Keith would hold the phone uncomfortably between his shoulder and his ear, sitting on a kitchen stool in the dark, playing
his guitar. In the living room there would be a throng of people — friends and hangers-on, people whose names he knew and
people whose names he didn’t — listening to music, smoking, laughing, sulking. Brian’s voice would lapse into silence, a child
trying to tell a story but getting lost in the mire of details, or sometimes it would intensify into weeping, into outraged,
paranoid tears. Keith would talk him down with a persistent stream of factual information: records he had listened to, meals
he had eaten, places he had driven in his car. It was always he and not Anita who fielded these calls. He was the one who
was always awake, always smiling, the center of things even when he wasn’t in the room, always feeling situated in his skin
by three or four o’clock in the morning.
“You just have to get something down and then we can work with it,” he would say. “You have to stop thinking so much. Mick
doesn’t hate you, he doesn’t even think about you, I tell you this over and over.
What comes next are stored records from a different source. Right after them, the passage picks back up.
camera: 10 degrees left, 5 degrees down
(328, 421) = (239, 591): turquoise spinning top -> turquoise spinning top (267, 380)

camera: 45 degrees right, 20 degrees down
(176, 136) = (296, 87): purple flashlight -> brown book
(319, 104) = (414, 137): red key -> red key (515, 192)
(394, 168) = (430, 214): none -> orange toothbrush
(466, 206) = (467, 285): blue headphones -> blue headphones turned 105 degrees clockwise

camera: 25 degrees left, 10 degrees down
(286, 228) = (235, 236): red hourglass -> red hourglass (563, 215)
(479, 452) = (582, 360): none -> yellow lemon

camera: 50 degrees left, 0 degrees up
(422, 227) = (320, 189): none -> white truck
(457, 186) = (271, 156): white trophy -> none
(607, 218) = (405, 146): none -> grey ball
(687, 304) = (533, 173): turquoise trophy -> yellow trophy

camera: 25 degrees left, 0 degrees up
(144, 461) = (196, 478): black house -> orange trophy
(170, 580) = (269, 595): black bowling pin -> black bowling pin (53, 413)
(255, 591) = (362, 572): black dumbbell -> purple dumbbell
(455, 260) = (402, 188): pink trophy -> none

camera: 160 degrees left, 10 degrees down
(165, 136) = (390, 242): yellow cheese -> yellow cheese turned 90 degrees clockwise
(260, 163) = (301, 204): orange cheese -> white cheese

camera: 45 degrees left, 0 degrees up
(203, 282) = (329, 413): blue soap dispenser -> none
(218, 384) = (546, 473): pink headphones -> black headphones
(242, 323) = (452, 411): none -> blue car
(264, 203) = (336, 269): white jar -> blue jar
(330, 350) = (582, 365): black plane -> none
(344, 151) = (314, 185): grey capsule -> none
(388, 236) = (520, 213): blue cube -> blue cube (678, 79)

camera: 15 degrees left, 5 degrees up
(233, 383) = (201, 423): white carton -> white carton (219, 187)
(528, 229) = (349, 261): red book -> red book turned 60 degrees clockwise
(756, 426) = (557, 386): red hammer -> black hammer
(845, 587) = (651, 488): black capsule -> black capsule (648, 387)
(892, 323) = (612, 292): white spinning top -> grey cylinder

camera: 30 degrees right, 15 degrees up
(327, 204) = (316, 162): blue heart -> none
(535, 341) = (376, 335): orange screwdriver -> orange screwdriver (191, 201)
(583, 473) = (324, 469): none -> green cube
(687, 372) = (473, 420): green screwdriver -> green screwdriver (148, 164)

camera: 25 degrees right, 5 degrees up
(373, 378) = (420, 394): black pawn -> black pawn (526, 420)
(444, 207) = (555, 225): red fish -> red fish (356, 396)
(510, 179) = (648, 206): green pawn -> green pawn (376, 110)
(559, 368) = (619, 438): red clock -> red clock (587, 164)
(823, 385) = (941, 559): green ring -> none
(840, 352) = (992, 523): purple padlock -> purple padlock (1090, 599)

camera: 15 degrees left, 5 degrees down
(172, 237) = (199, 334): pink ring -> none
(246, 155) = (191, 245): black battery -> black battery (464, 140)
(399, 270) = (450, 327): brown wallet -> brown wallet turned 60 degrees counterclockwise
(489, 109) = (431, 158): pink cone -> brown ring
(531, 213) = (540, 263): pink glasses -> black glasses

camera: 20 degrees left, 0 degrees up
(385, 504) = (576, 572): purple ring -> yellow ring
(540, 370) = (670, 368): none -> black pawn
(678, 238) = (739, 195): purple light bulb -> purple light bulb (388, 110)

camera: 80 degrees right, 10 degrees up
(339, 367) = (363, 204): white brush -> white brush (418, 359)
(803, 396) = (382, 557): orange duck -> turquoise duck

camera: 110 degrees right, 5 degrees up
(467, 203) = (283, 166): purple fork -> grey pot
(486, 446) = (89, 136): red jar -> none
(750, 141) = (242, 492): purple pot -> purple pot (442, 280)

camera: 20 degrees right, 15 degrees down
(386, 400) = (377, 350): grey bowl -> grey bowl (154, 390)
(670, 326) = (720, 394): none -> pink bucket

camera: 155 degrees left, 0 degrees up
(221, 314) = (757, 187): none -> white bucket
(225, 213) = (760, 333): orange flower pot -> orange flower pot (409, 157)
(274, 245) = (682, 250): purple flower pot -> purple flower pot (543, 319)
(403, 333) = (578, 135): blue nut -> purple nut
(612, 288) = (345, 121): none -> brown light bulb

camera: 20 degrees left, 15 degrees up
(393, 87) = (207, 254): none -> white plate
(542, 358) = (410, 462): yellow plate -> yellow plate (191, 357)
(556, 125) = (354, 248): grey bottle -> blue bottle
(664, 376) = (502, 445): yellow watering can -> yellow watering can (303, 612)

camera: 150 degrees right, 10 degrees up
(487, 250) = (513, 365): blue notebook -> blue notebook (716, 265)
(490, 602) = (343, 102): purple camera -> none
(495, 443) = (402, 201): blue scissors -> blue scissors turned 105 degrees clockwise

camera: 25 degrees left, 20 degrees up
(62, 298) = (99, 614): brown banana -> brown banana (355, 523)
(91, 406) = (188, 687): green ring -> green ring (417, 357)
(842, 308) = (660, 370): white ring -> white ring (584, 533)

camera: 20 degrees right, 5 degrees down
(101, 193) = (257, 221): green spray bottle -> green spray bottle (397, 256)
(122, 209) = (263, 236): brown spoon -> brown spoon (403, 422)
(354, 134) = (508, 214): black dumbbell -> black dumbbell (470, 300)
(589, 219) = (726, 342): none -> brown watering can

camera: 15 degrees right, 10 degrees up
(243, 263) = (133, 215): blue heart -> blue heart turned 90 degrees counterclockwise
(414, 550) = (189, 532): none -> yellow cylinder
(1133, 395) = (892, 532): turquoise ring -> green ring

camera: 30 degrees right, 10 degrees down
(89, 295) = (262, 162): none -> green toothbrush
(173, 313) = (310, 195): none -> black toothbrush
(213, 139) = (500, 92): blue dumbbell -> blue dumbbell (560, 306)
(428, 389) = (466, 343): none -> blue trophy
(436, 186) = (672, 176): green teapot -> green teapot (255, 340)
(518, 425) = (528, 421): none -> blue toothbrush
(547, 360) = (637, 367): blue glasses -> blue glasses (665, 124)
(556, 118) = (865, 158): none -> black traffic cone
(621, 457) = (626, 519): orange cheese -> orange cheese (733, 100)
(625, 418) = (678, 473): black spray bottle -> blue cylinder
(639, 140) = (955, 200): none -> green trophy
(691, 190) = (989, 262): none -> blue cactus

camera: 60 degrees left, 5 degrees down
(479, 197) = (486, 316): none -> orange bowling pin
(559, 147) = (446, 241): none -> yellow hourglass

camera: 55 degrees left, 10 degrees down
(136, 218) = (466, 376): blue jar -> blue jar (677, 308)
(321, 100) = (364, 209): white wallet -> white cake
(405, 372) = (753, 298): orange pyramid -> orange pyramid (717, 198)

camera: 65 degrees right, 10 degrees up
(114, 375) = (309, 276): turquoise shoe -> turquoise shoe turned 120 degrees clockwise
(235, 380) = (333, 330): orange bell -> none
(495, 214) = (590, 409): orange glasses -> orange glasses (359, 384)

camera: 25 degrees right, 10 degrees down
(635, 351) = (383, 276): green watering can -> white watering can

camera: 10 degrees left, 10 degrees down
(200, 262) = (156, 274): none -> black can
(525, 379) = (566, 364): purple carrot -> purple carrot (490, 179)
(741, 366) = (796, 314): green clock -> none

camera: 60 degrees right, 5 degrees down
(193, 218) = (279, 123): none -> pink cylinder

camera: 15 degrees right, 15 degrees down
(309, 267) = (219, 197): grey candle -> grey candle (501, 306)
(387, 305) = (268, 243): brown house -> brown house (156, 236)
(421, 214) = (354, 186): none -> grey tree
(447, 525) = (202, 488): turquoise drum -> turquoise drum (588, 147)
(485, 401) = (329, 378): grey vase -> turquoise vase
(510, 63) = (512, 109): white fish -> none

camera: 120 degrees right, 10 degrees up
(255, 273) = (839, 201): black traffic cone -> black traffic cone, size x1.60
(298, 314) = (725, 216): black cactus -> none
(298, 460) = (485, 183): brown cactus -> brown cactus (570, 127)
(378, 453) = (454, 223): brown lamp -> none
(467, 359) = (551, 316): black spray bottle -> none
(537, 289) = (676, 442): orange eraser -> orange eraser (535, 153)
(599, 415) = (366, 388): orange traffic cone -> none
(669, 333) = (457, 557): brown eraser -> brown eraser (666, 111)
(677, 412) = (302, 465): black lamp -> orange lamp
No one thinks about other people half as
much as you do.”
Keith put on a Chuck Berry record in the library. He stood in the half-lit room and gripped the counter with his right hand,
staring down at the record player, waiting for it to start. He watched the record spin and listened and didn’t move, standing
there in his sunglasses and his scarf and his cowboy boots, a cigarette burning in his hand. When it came on, it was loud.
He could feel the warmth of it beneath his skin, the soothing pulse. He heard the clean, bright twang of the guitar, the thick
bash of the snare drum, the rattle of the upright bass: a song about high school, girls, hamburgers, cars. He heard the piano
with its splashy laughing trills, felt the stupid joy of it, and knew that this was why he had to go to America again, to
make this sound. Even after it was over, he felt the perverse certainty that nothing else mattered, nothing was more important
than this three-minute song.
The room upstairs was bright but cool, a country room that smelled of moss. The light came in through a screen of trees and
made a mottled, watery pattern on the walls, the wooden beams, the faded tapestries that hung from wrought-iron bars. Anita
was on the floor with the baby, leaning toward him on her hands and knees. It was one of those moments when their eyes seemed
telepathically joined, both mother and baby smiling, but just faintly — more than just smiling, communicating. She rattled
the ball with its tin bells, and he lay there on his back, trying to reach out with his hands, watching her eyes. His tiny
feet curved inward on bowed legs, a few inches above the ground, as if resting on an invisible stool.
“I’ve found him a job,” Keith said.
She didn’t look up. It was a running joke, already old. “You’ve found him a job,” she said. “What is it, factory work?”
“It’s physical work. Heavy lifting.”
“Quarrying. Building houses.”
“Has he got his documents sorted?”
“I haven’t asked him.”
“They’ll want to see documentation. Credentials.”
He sat down on the floor, sprawling, his head next to her knee. The baby had that drunken, slovenly look now, his head leaning
to one side. It was as if he were puzzling over how to breathe or what breathing meant, how it felt.
“When he moves his head sometimes,” she said, “his eyes change. They look just like yours. They become adult eyes all of a
sudden.”
“He hardly ever cries. It freaks me out a little.”
“He cries when I leave. But I never really leave.”